Этот вопрос привел к появлению двух версий аналитической философии. Согласно неокантианской версии, которой придерживались сторонники нативистической теории[108] и теории когерентности истины, основные суждения логики и математики являются врожденными или необходимо формируются психологическим механизмом, как только мы начинаем пользоваться языком. Некоторые неокантианцы даже шокировали ортодоксальных кантианцев предположением о том, что такие врожденные или выработанные суждения могут отражать или репрезентировать внешнюю реальность. Но критики всегда возражали на это: если восприятие теоретически обусловлено, то как мы можем установить, что такая связь существует? Убежденность в наличии связи между реальностью и субъективно выработанной логикой может быть достигнута только путем усилия веры.
Поэтому доминировала неоюмовская версия, которую защищали такие прагматики, как Куайн, Нельсон Гудмен и Эрнест Нагель. Согласно этому подходу, логические и математические суждения – это функция того, как мы договорились использовать слова и какие комбинации слов мы решили считать предпочтительными. Понятия лишь номинальны, основаны на выбранном нами способе систематизации потока феноменального опыта.
Концептуальный релятивизм следует непосредственно из такого номинализма: мы могли бы пользоваться другими понятиями; мы могли бы и все еще можем иначе перекроить наше представление о мире. Например, мы могли бы не использовать понятие «синий» для обозначения одной части цветового спектра и понятие «зеленый» для обозначения соседнего сегмента, но выбрать промежуточную зону между ними и, пользуясь словами Гудмена с несколько отличной от его рассуждения целью, назвать этот сегмент сине-зеленым или зелено-синим (grue или bketi). Это предмет договоренности.

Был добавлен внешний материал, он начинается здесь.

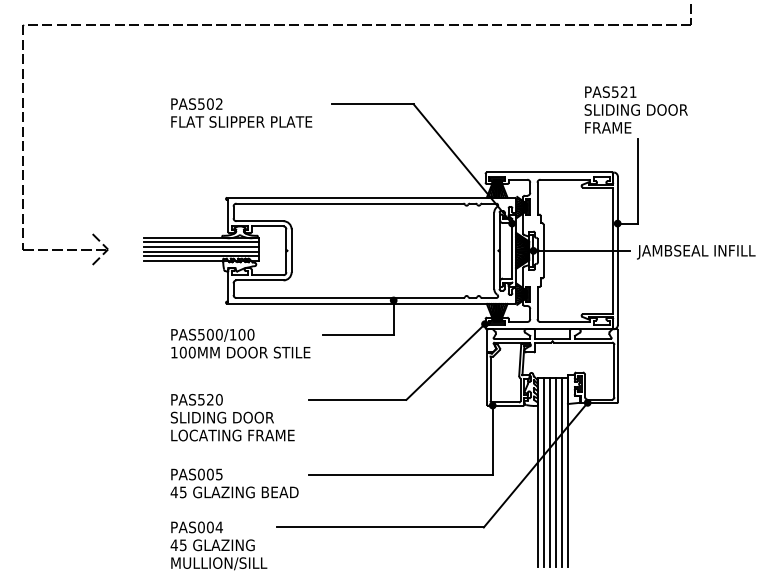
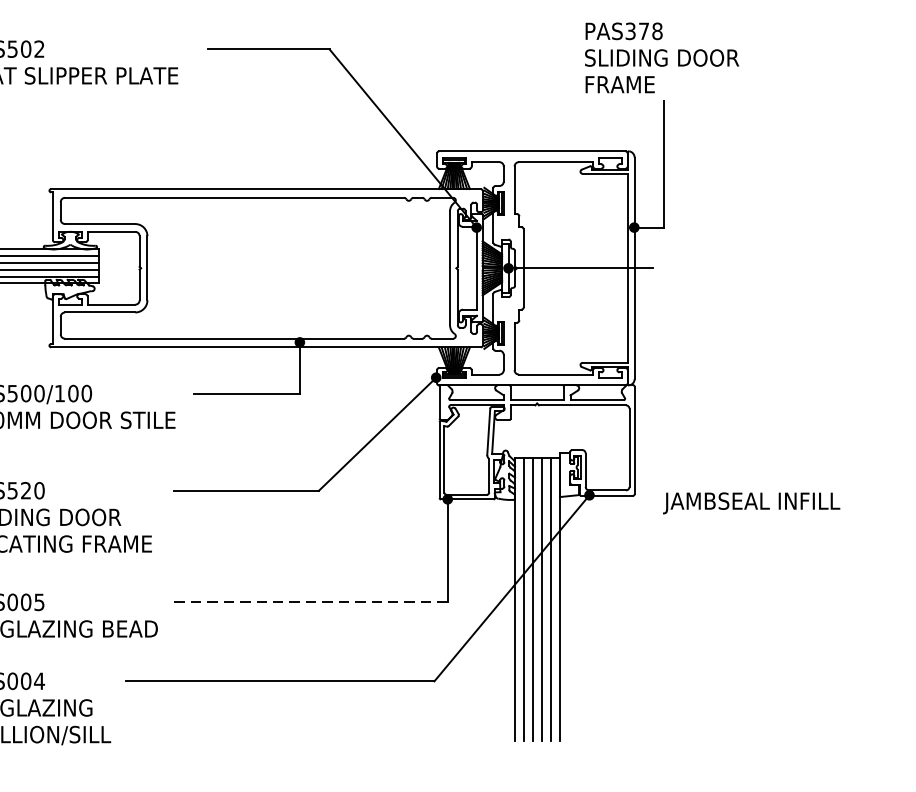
text: (624, 91) -> (644, 30), PAS521 -> PAS378
text: (696, 252) -> (751, 503), moved
line: (400, 474) -> (310, 602), solid -> dashed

Если все понятия номинальны, то нет оснований проводить различие между синтетическими и аналитическими суждениями[109]. Все суждения становятся апостериорными и случайными. Следующим шагом становится логический релятивизм. Логические принципы сконструированы из понятий. Поэтому логические принципы не выведены из реальности, но выбраны нами: «Принципы логики и математики универсально истинны, так как мы не позволяем им быть иными»[110]. Логические принципы сводятся к тому, какие формулировки мы «готовы» принять, в зависимости от того, насколько нам нравятся последствия принятия какого-либо принципа[111]. Логическое обоснование, писал Рорти об учении Куайна, «не есть дело специального отношения между идеями (или словами) и объектами, а является предметом разговора, социальной практики»[112]. Но что, если кому-то не нравятся последствия принятия того или иного логического принципа? Что, если разговорные или социальные практики меняются? Если правила языка и логики условны, то что мешает принять другие правила по какой-либо причине? Абсолютно ничего. То есть правила логики и грамматики также конвенциональны, как и другие обычаи, такие как ритуалы приветствия путем рукопожатия, объятий или потирания носов. Следовательно, ни одна из форм приветствия, как и никакая логическая система, объективно не является более правильной, чем любая другая.
К середине 1950-х годов эти выводы стали общим местом. Язык и логика стали рассматриваться как конвенциональные и самореферентные системы, а не объективные, основанные на реальности инструменты сознания.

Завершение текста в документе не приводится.